There are similarities between the way a team grows and how you can write scalable software. Lets apply those lessons to change our software architecture.

A software company can start with a single fullstack engineer doing everything (frontend, backend, test, build ...) but for the company to grow, it needs to add more people and to have them work together as a team to deliver quality feature at a fast pace.

Specialization

First of all, teams scale effectively by adding people with different skills (front-end engineers, backend engineers, test engineers, SRE, ...), who work on specific tasks and coordinate to produce fast. Specialized people are usually faster at what they do, and produce features with better quality. Also, you will have less conflicts as your team members will work on separate code bases, or modify specific parts of a shared code base.

In the same way, for your software to scale effectively, you have to decompose in specialized pieces. For example, separate microservices. Each microservice can, for example, use a specific database technology or a programming language that is well suited for the features it provides. Also, different micro services will not concurrently read and write to the same database, thus avoiding locks.

Applying domain driven design techniques can help you separate your software in microservices.

Asynchronous Communication

Secondly, the most effective communication is asynchronous, people send messages to colleagues and continue doing other things. They can then take decisions about how to proceed once they receive an answer.
For example, using an issue tracker a frontend engineer can ask to the backend team to make a modification in the API. He will not wait for them to produce it before he can continue his work. He will instead have some progress on another feature while waiting for the modification.
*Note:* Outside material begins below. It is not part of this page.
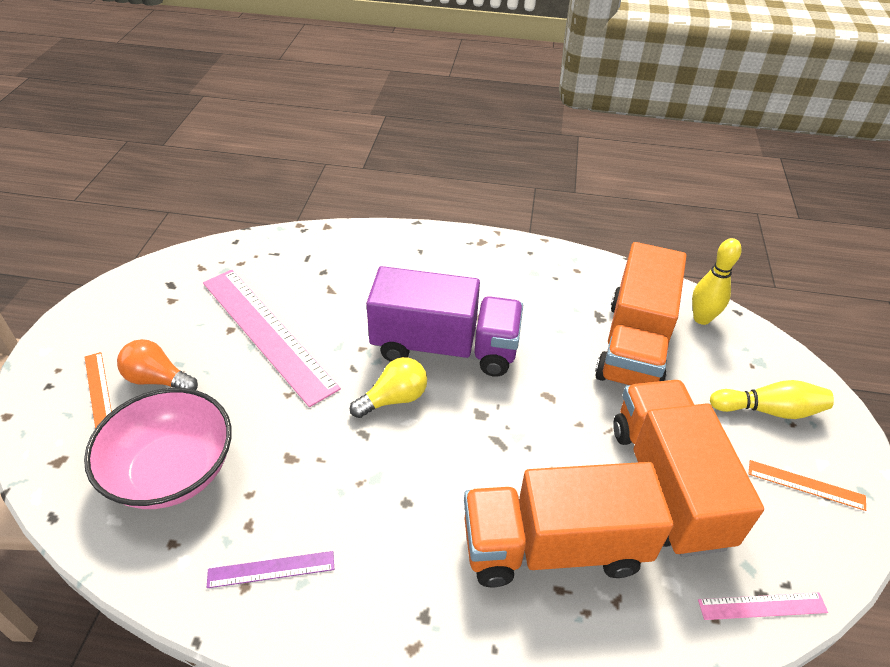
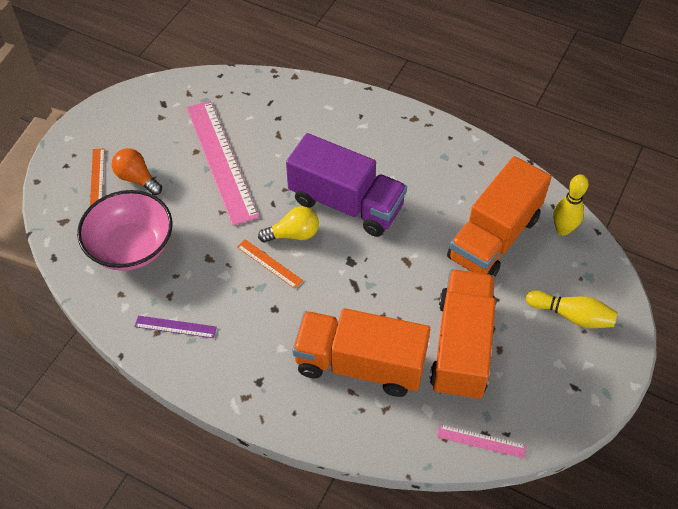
camera: 20 degrees right, 10 degrees up
(806, 485) = (564, 376): orange ruler -> orange ruler (269, 263)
This is similar to the asynchronous communication in reactive software. Different components communicate through asynchronous messages, using the computer resources to progress on other requests while waiting for replies.

To learn more about reactive systems, have a look the the reactive manifesto.

Disposability

Finally different people can complete any given task if it doesn't depend on some knowledge or skill owned by a unique team member, but instead relies on information that is available to any qualified person.
For instance, the front-end engineer can leave the team before the backend implementation he requested is ready, or he could be busy on other tasks. Because we have the documentation in the issue tracker, any other frontend team member should be able to progress with the given feature.

This also applies to scalable software. When an instance of microservice requests data from another component to complete a task, the given task doesn't have to be completed by the same instance issuing the request. Software that runs in the cloud, or in containers managed by orchestrators like Kubernetes, should be aware of the volatility of the machines they are deployed to. New machines can be added to or removed from the cluster to reach the actual demand at any time.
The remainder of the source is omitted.